Think it was on this forum where a saw a log across a truck bed that then held saws. Searched and searched and can't find it again. Any help?


----------



## sherrick (Apr 16, 2013)

I think it was in the thread about showing your crummies.


----------



## twochains (Apr 16, 2013)

You can use a 4x6. Bore straight through for each saw, mount it horizontally stick your saws in vertically with the handles up...works great!


----------



## 056 kid (Apr 16, 2013)

I just wrap the chain around the handlebar and toss it in.


----------



## jrcat (Apr 16, 2013)

I keep mine locked up in one of those aluminum tool boxes. Tractor Supply special $250. To many people around here that like the 5 finger discount.


----------



## northmanlogging (Apr 16, 2013)

I'm too cheap for one of dem tool boxes, so i just huck the saws in the back with everything else.

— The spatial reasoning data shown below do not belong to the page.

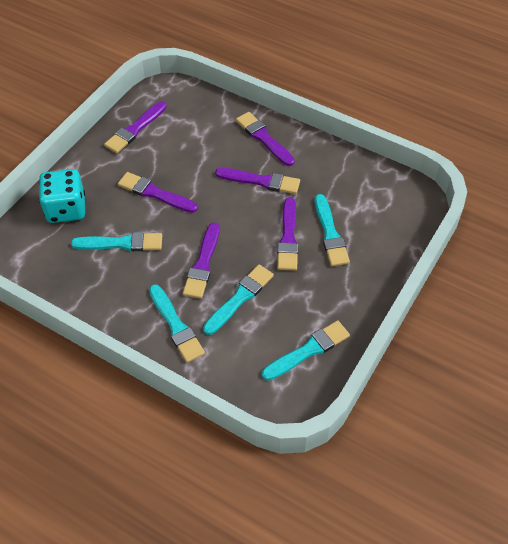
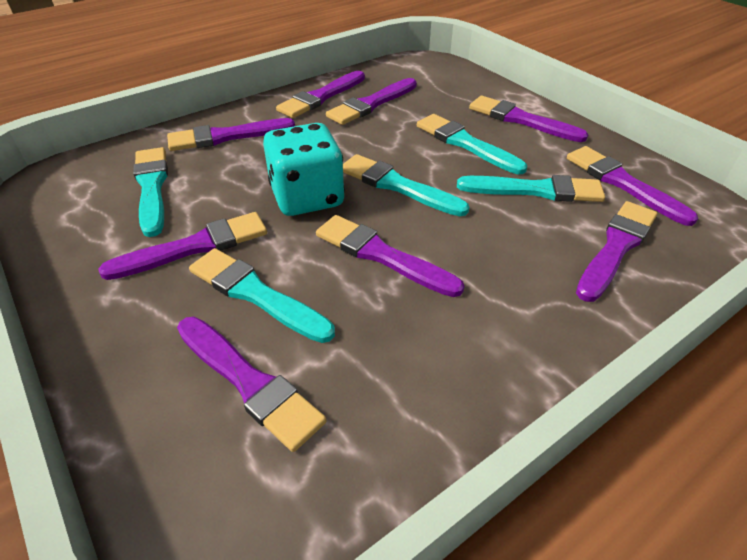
purple brush: 6 -> 9

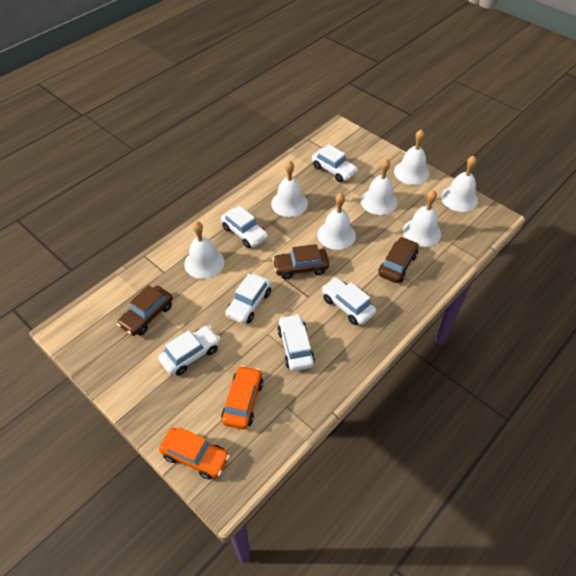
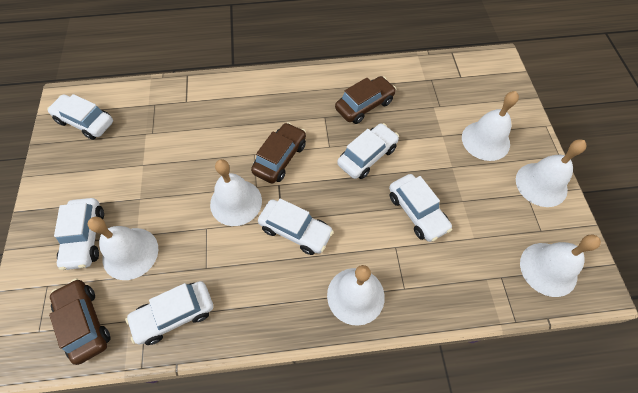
orange car: 2 -> 0
white bell: 7 -> 6

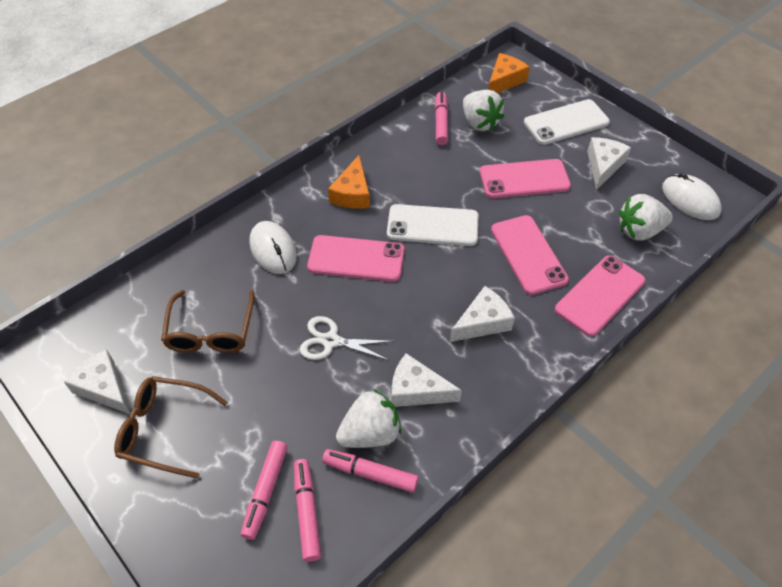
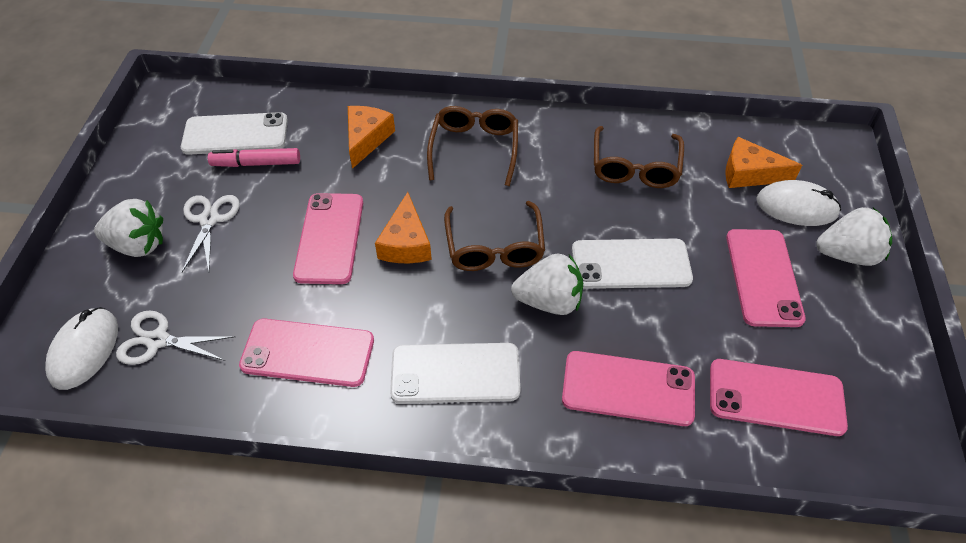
brown glasses: 2 -> 3
orange cheese: 2 -> 3
pink marker: 4 -> 1
pink phone: 4 -> 5
white cheese: 4 -> 0
white phone: 2 -> 3
white scissors: 1 -> 2

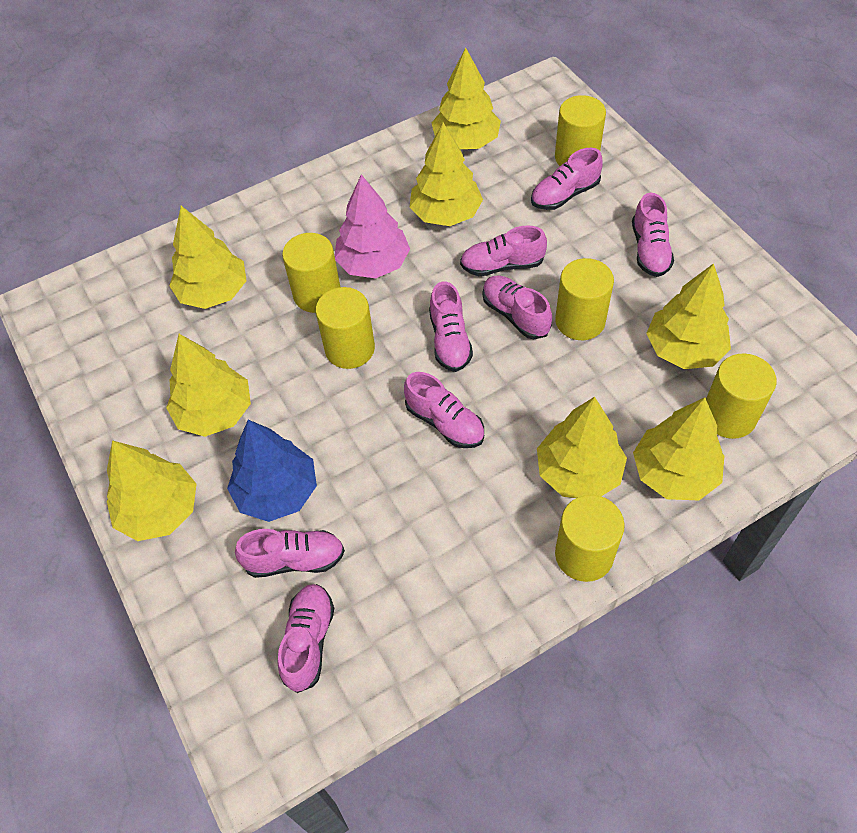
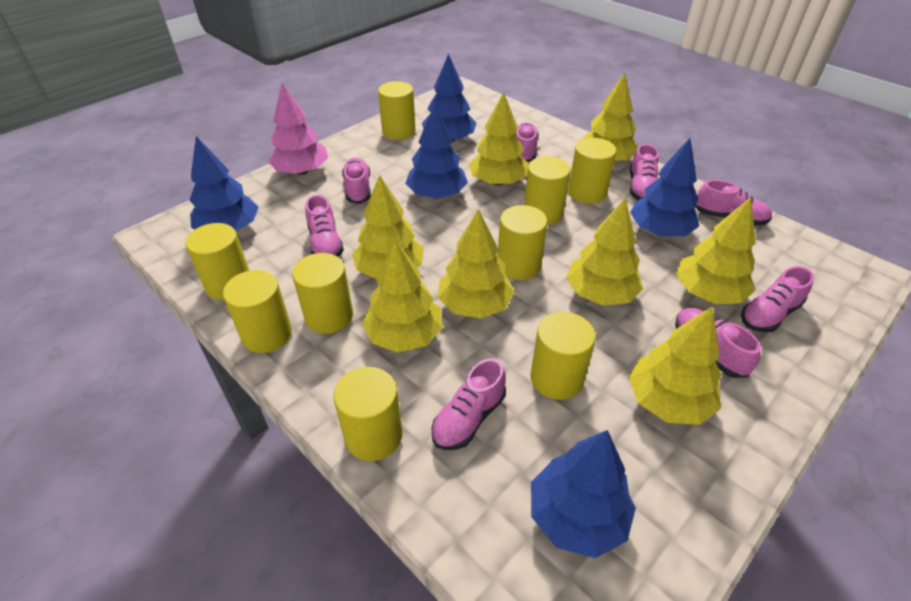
blue tree: 1 -> 5
yellow cylinder: 6 -> 9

Usually head straight for home after cutting all day but if I don't and say go out to eat/drunk (stinking of diesel and trees:msp_rolleyes then I'll lock the saws up in the cab. 

I've punched holes in countless bar oil bottles with felling dogs, nicked my axe handle poked holes in my calks, lost my tin hat once (flew out the back...).


Now that I think of it having one of them tool box thingys could save alot of time...


----------



## jrcat (Apr 17, 2013)

Now that I think of it having one of them tool box thingys could save alot of time...[/QUOTE said:


> Hmmm I bet it would save a lot of time and money. No matter how you end up doing it a determined thief will break into anything even locked cabs and tool boxes. But I figured I might as well make any perspective thieves work for it, which might allow me enough time to get the first round threw one of the knee caps:yoyo:


----------



## Hinerman (Apr 17, 2013)

BAM!!! 

http://www.arboristsite.com/attachments/forestry-logging-forum/142258d1277779400-crummie-004-jpg

http://www.arboristsite.com/attachments/forestry-logging-forum/151554d1285030506-grouse-suby-010-jpg


----------



## Rounder (Apr 17, 2013)

That was a blast from the past, several trucks and subarus past them....Couple dogs too, unfortunately.

View attachment 290871
View attachment 290872
View attachment 290873


Just measure a log to fit to the outside edges of the bed rails, flatside the ends to sit on the rails, and bolt it down. If you've got a tool box, make sure there's clearance for handle bars. - Sam


----------



## Rounder (Apr 28, 2013)

View attachment 292888
View attachment 292887


Here you go. Not pretty, but 20 minutes with a log tape, crayon, and saw this afternoon. Couple nuts, bolts and washers and you're all set.


----------